Ce livre, intitulé Cinq études sur le style de Voltaire, n’est pas né d’une idée préconçue ou d’un projet d’ensemble, mais d’une série de circonstances particulièrement heureuses.

François Jacob, sans qui l’ouvrage n’aurait pas vu le jour et que je tiens à remercier pour la sollicitation initiale, l’accompagnement attentif et l’accueil généreux dans la collection « Références » qu’il dirige aux éditions Paradigme, m’a invitée ici à trois reprises pour une conférence, dans le cadre des manifestations annuelles appelées « Nuits des Délices » :

  • une première fois, en juin 2005 et lors de la commémoration du deux cent cinquantième anniversaire du désastre de Lisbonne, pour travailler sur le long poème didactique et protocole compassionnel que Voltaire écrivit alors. Cette œuvre de 234 vers, quoiqu’un peu oubliée aujourd’hui, reste historiquement un « événement européen » dont on peine à se représenter l’importance et l’une des pièces majeures du débat sur l’origine du mal que suscita le tsunami de 1755, chez les philosophes, poètes, prédicateurs, gens de théâtre et savants.
  • une deuxième fois, en septembre 2006 et dans la thématique d’une expression de « l’humain », pour l’étude de l’article Martyre du Dictionnaire philosophique, paru en 1765. À l’image de l’entier du Dictionnaire dit « portatif », si polémique et si corrosif, l’article Martyre va de la satire antireligieuse au réquisitoire contre toute forme de violence. Il permet de voir comment Voltaire met à profit, dans sa « lutte contre l’Infâme », toutes les formes d’écriture, les siennes propres, celles de la tradition, celles aussi de la mode et de la modernité.
  • une troisième fois, en juin 2007 et en relation avec l’exposition « L’Égypte des Lumières », pour parler du chapitre final du Taureau blanc. Ce passage de conclusion du conte de 1774 invite à réfléchir sur les techniques du genre, mais aussi sur l’orientalisme voltairien, où le goût de l’exotique et du merveilleux ne laisse jamais oublier la leçon de relativité des croyances.

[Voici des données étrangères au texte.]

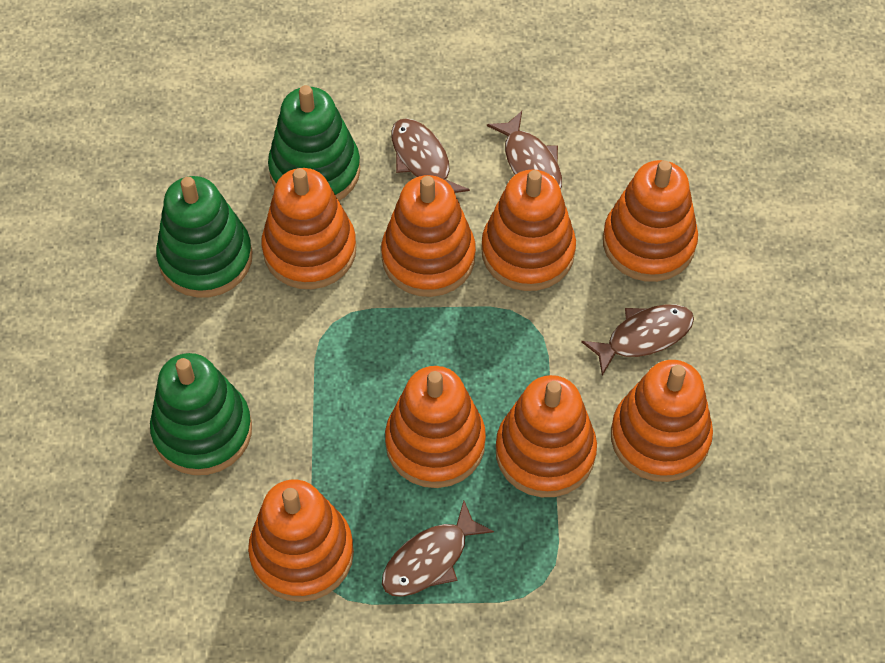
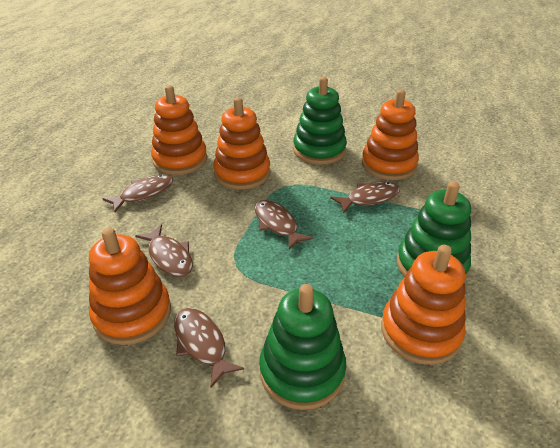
brown fish: 4 -> 5
orange stacking toy: 8 -> 5

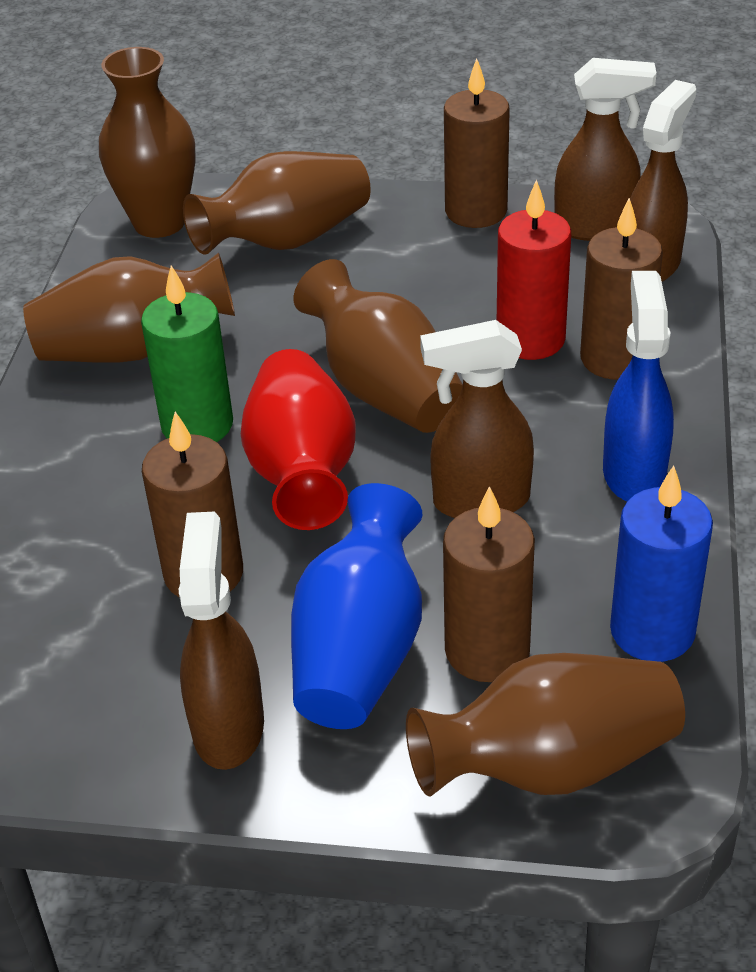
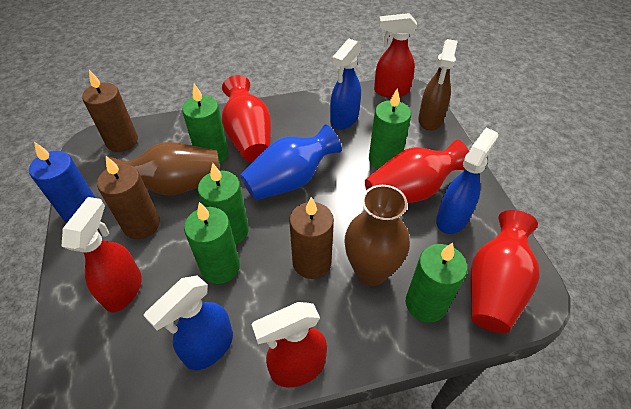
blue spray bottle: 1 -> 3
brown candle: 4 -> 3
brown spray bottle: 4 -> 1
brown vase: 5 -> 2
green candle: 1 -> 5
red candle: 1 -> 0
red spray bottle: 0 -> 3
red vase: 1 -> 3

Ces conférences correspondent à trois chapitres, auxquels j’ai ajouté, pour approfondir et systématiser les problématiques, l’examen de l’article Enthousiasme du Dictionnaire philosophique et celui de l’incipit de L’Ingénu : deux occasions complémentaires de voir que, zélateur d’une religion tempérée et pacifique, Voltaire est aussi l’un de nos plus grands observateurs de la langue et de la littérature, et que, passant de Tanis et des rivages du Nil aux lointains du Canada ou à la fausse familiarité d’un canton de Basse-Bretagne, il conserve le même regard acéré, la même ironie décapante et cette écriture entre toutes reconnaissable, modèle des écritures ultérieures, même chez les écrivains qui ont voulu s’y soustraire.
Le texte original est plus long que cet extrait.